Good waves are bad news

By all accounts, today was as good as it gets at our break. How discouraging for me, to have good waves! The better the waves, the worse I do. And the more I have to listen to other people talk about how great their rides were, when I didn't get any, the more depressed I get.

It was really, really crowded today when I checked it, so I decided to go a couple of jetties down to be by myself, but not completely---I never like to be out totally alone, especially when it's big, because I like to think that if something happens I need at least one other person out who will come to my aid (a theory that's never had to be tested---in reality they might be too busy surfing to notice). But at that break I was having a hard time getting out. And after my first two attempts the other person left, so I moved back down to the crowded beach.

The waves were about chest high with some bigger ones, and I wasn't getting out. I tried, once again, doing exactly what my surf instructor taught me, but each time I just got pushed back. After a while of this I ended up way down the beach and who was there but one of the guys who had tried and failed, along with me, to get out on the 23rd. Here he was trying again---and failing just as miserably.

That was just too depressing even for me. I pretty much gave up, resolving not to waste my time trying to surf anymore until I can get another surf lesson. From time to time I get to this point, and usually a lesson or two is enough to get me motivated again. I don't know if it's the advice I get, or just the effect of having someone out with me who is rooting for me, or both. But this is about the fifth time I have reached the point of feeling that further trying to learn to surf by myself without a clue as to what to do is pointless.

So, feeling hopeless, I got out of the water...and saw D. I told him I couldn't get out and didn't want to try anymore because I didn't know how to do it. He told me to go to the spot that he always uses because it's easier to get out there, to time the lulls, and then paddle like hell.

When I got to the spot there were five other people who had the exact same thing in mind. It was kind of funny. We didn't speak to each other or even much look at each other, but we formed a kind of orderly procession and followed each other out like ducklings. When there was a lull, we all started paddling and we all got out easily.

Once out, I think there was a different kind of vibe in the water than yesterday, when everyone was taking off all at once on the smaller waves. I don't think I imagined it, because D. felt it it too: people being respectful, not hassling each other, looking out for each other. D. said it was because everyone who was out today was a good surfer. Well, I surely messed up that vibe!

Maybe it was just out of respect for the waves, which so rarely get this good.

I was the only woman out. I didn't recognize anyone in the water except for one guy I've seen before but haven't talked to.

It seemed like a lot of waves were passing by without being tried for, waves that I would have expected people to paddle for and which they could have made. I wasn't quite sure why that was.
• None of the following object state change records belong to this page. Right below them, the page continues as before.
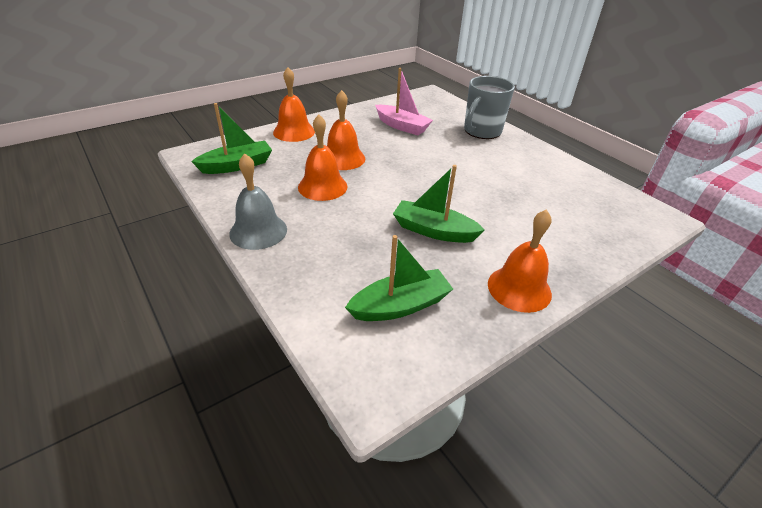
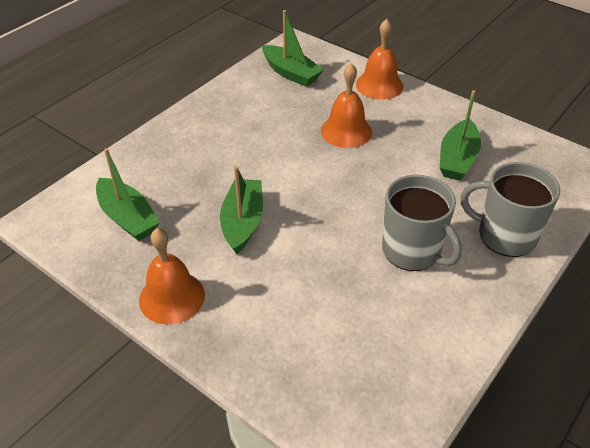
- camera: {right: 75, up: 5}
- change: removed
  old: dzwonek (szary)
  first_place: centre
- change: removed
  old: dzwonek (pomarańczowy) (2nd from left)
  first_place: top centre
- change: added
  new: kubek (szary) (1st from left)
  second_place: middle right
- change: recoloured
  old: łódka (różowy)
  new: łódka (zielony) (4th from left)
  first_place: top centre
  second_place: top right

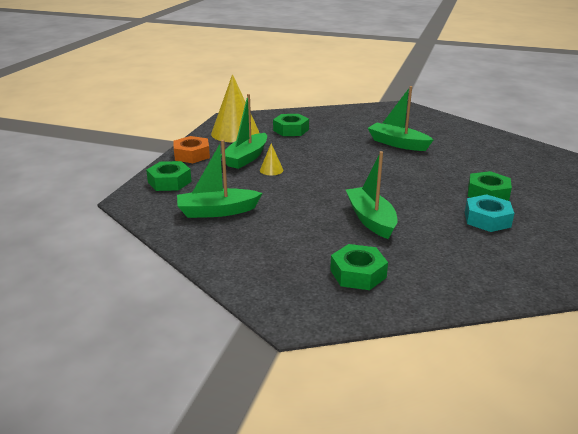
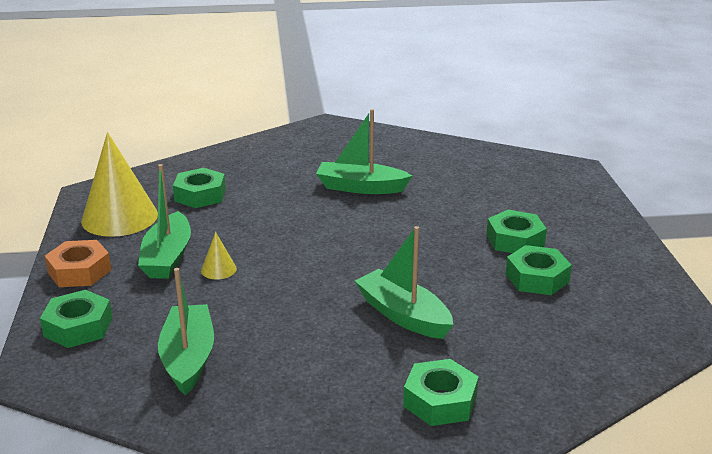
- camera: {right: -25, up: 0}
- change: recoloured
  old: nakrętka (turkusowy)
  new: nakrętka (zielony) (5th from left)
  first_place: middle right
  second_place: middle right
- change: turned
  old: łódka (zielony) (1st from left in the first image)
  first_place: centre
  second_place: bottom left
  degrees: 120

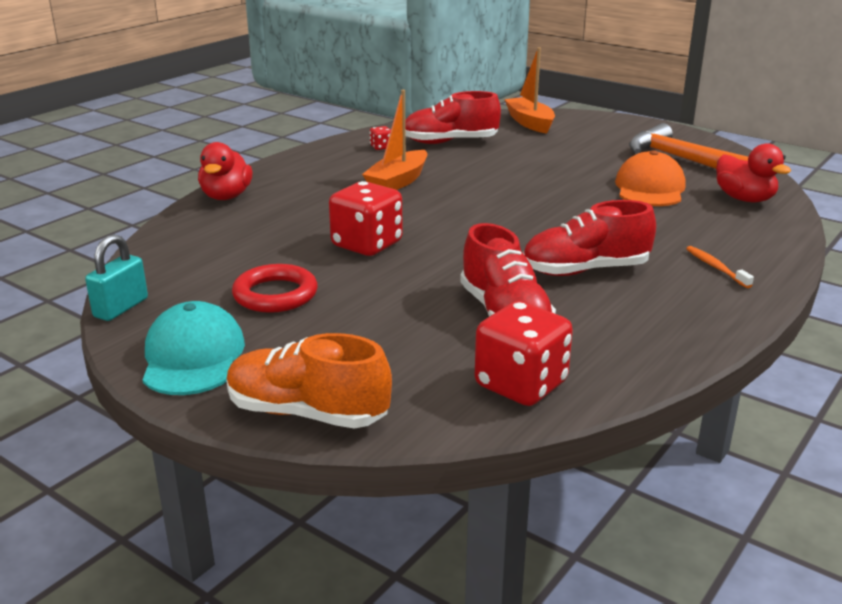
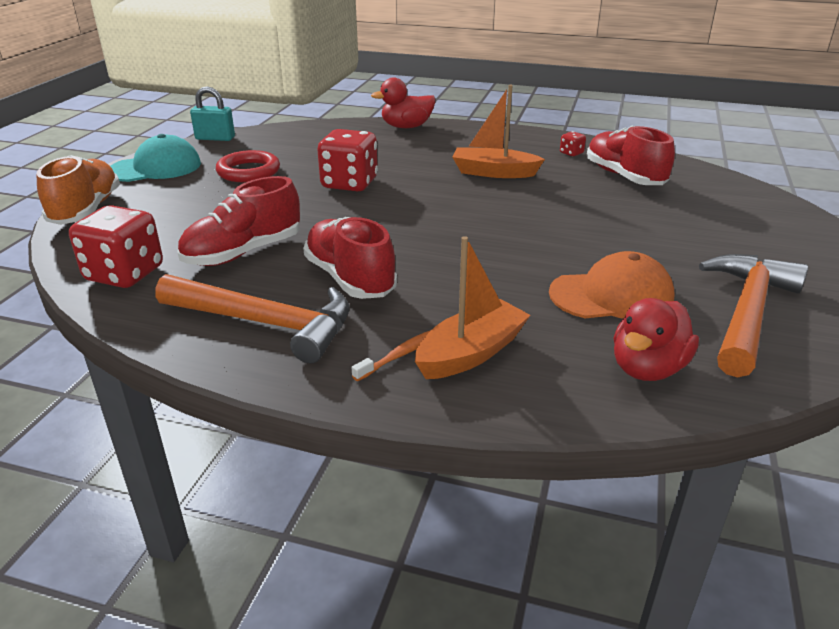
- camera: {right: 70, up: 5}
- change: added
  new: młotek (pomarańczowy) (1st from left)
  second_place: middle left
- change: moved
  old: łódka (pomarańczowy) (2nd from left in the first image)
  new: łódka (pomarańczowy) (1st from left)
  first_place: top centre
  second_place: centre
I just observed for a while what people were doing or not doing. It wasn't like on small wave days when five guys try for anything remotely rideable. Maybe they were waiting for the bigger sets, but every wave today was bigger than 80% of the waves at our break.
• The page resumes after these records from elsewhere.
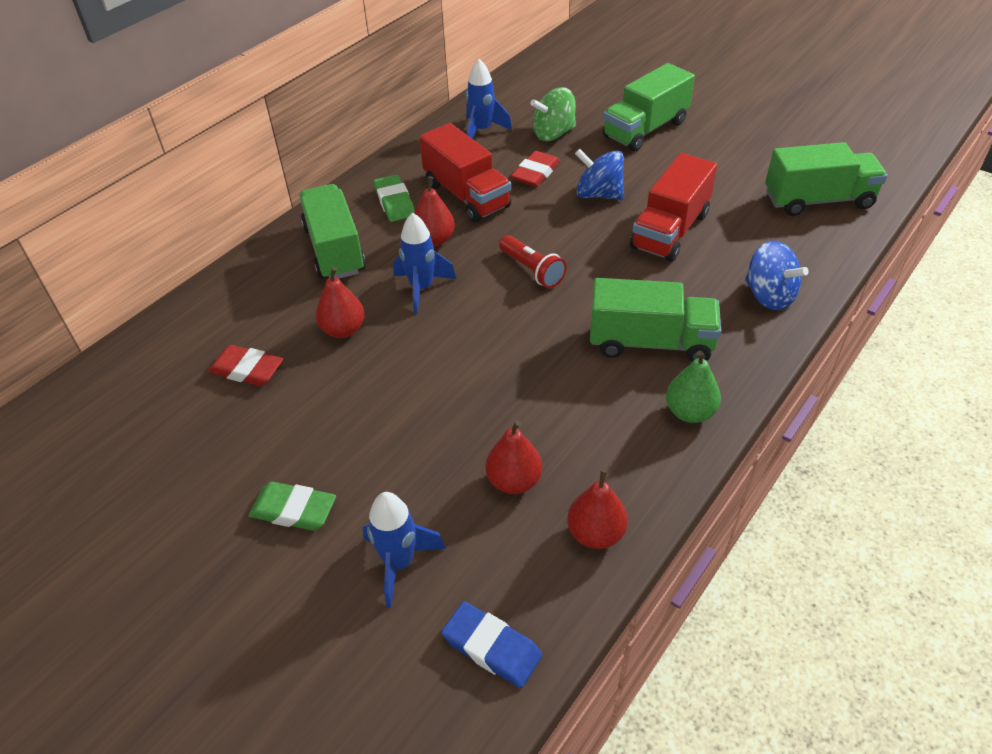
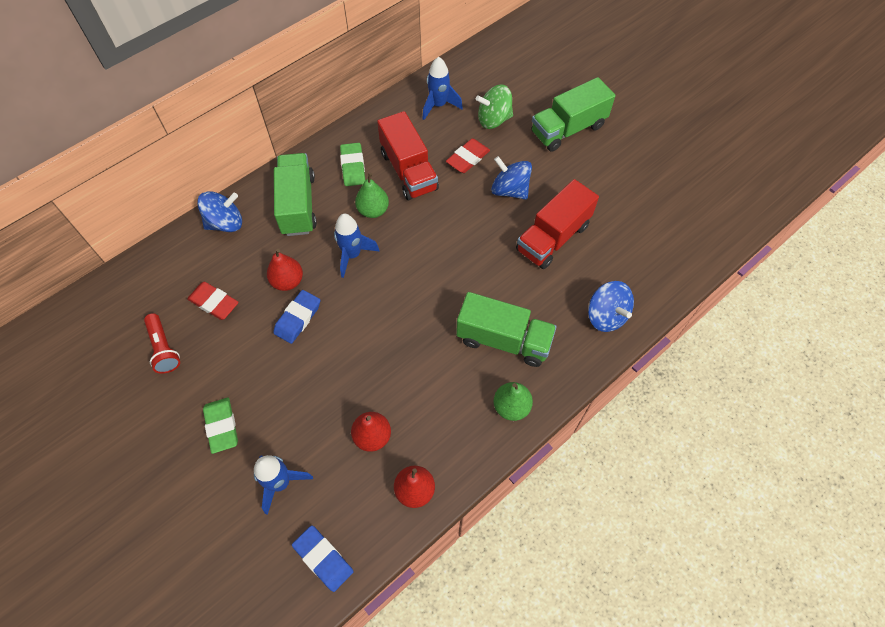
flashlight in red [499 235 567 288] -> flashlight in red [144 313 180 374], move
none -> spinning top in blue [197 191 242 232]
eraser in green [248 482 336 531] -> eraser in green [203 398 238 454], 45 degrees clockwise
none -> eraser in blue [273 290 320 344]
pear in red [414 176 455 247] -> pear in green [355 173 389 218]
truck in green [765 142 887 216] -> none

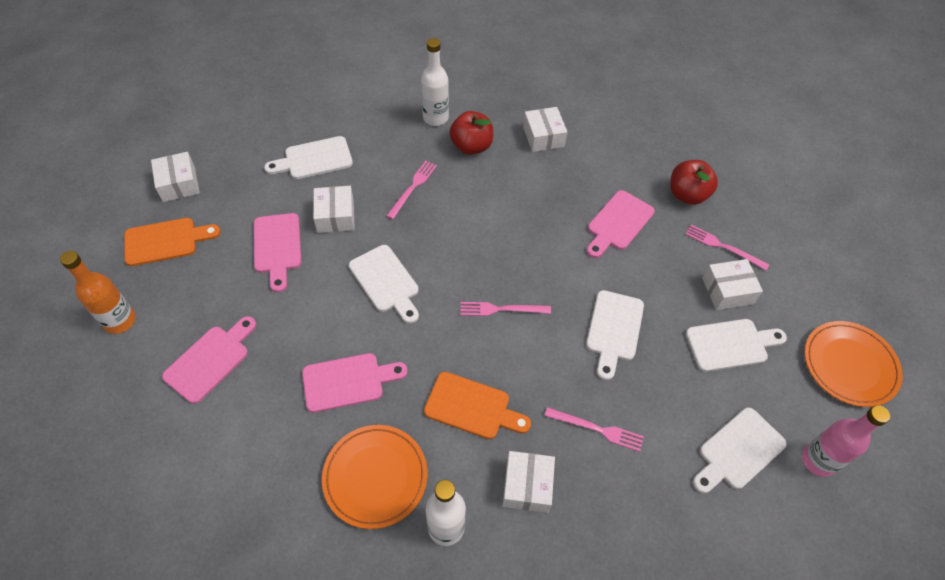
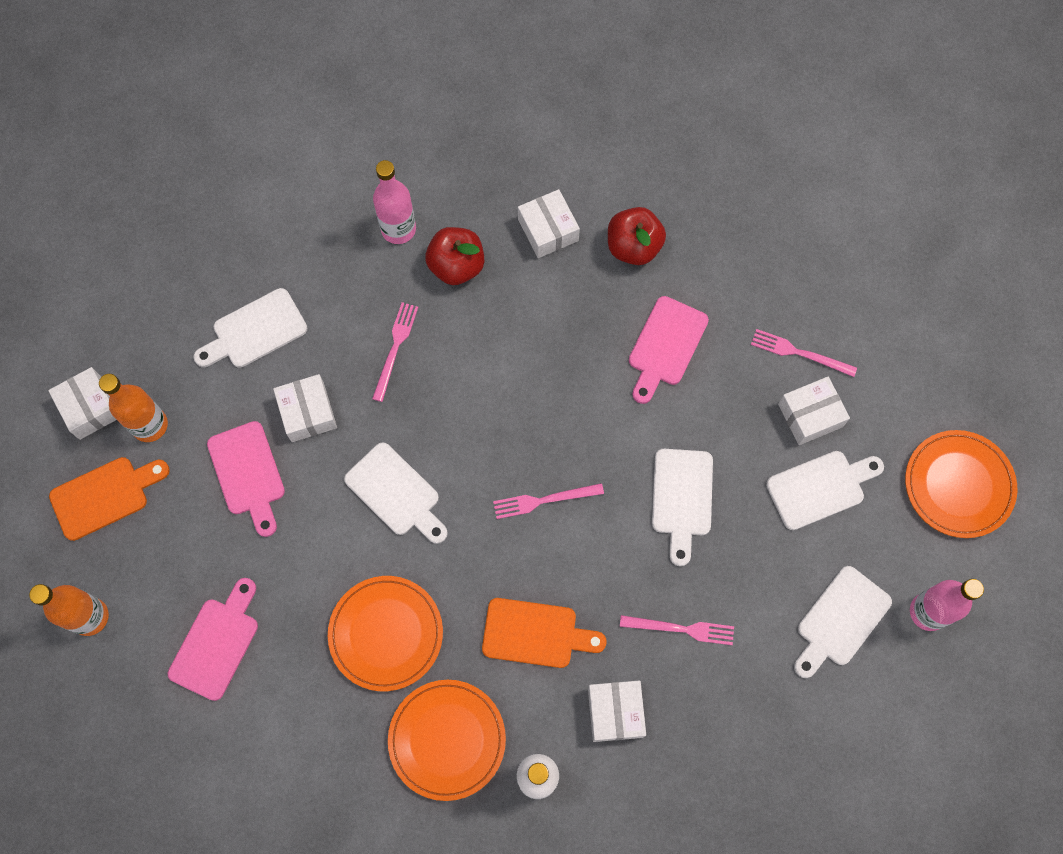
none -> bottle in orange [99 374 168 442]
cutting board in pink [302 353 408 413] -> plate in orange [328 576 443 691]
bottle in white [421 38 449 126] -> bottle in pink [373 160 416 244]
apple in red [670 160 718 205] -> apple in red [608 207 666 265], move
Finally I paddled for a wave, but missed it. I saw the guy I recognized looking at me disapprovingly. Later he said, "If you took two strokes more you would have gotten it--what happened, did you lose your nerve?" I said, "I guess so." He said, "Well, that was a big one." What happened was at the last minute I got the feeling that my nose was going to go straight down, as it so often does, and if that happened on waves as big as these I would have been separated from the board, somersaulted, and ended up who knows how, maybe with my fin sticking out of my head. Was I wrong, then, that in thinking that going for that wave would have been a disaster? Was he right and I actually would have made it and not somersaulted?

I do think I know the feeling that the board is going nose down, and every time I have it I instinctively back off, but what if I'm just sabotaging myself by doing that? But doesn't a surfer know when she's going to pearl and when she's not?

I think so, I think that it's a whole different feeling when you're not going to pearl. But I don't know.

I thought, though, right before I didn't paddle those two more strokes, that I got the feeling that the waves although big were gentle in the sense of being easy to catch and maybe, just maybe, fun to ride. I never got to find that out though. A big set came through and I found myself in the position of having one about to break on my head. I should have turtled. I didn't. Instead I turned around and sat back on the board, getting the nose up in the air, which usually works on smaller waves, and might have worked on this one but my timing was wrong. I ended up being swept by that wave all the way back to shore. Had I turtled, perhaps, just perhaps, I wouldn't have gotten pushed back (though I doubt it) and I could have tried for another wave.

But I had been out for two and a half hours, and I decided to call just getting out today (and not giving up on it) a victory.

Of course to hear anyone else talk today was fun, they're stoked out of their gourd, had the best rides of their lives, etc. etc. etc.

These good wave days are tough going. I really am proud of how I did, but God knows fun was no part of it. Maybe tomorrow it'll be back to crap waves and I'll have a chance of having fun. Seems the last time that happened in the water was two long months ago.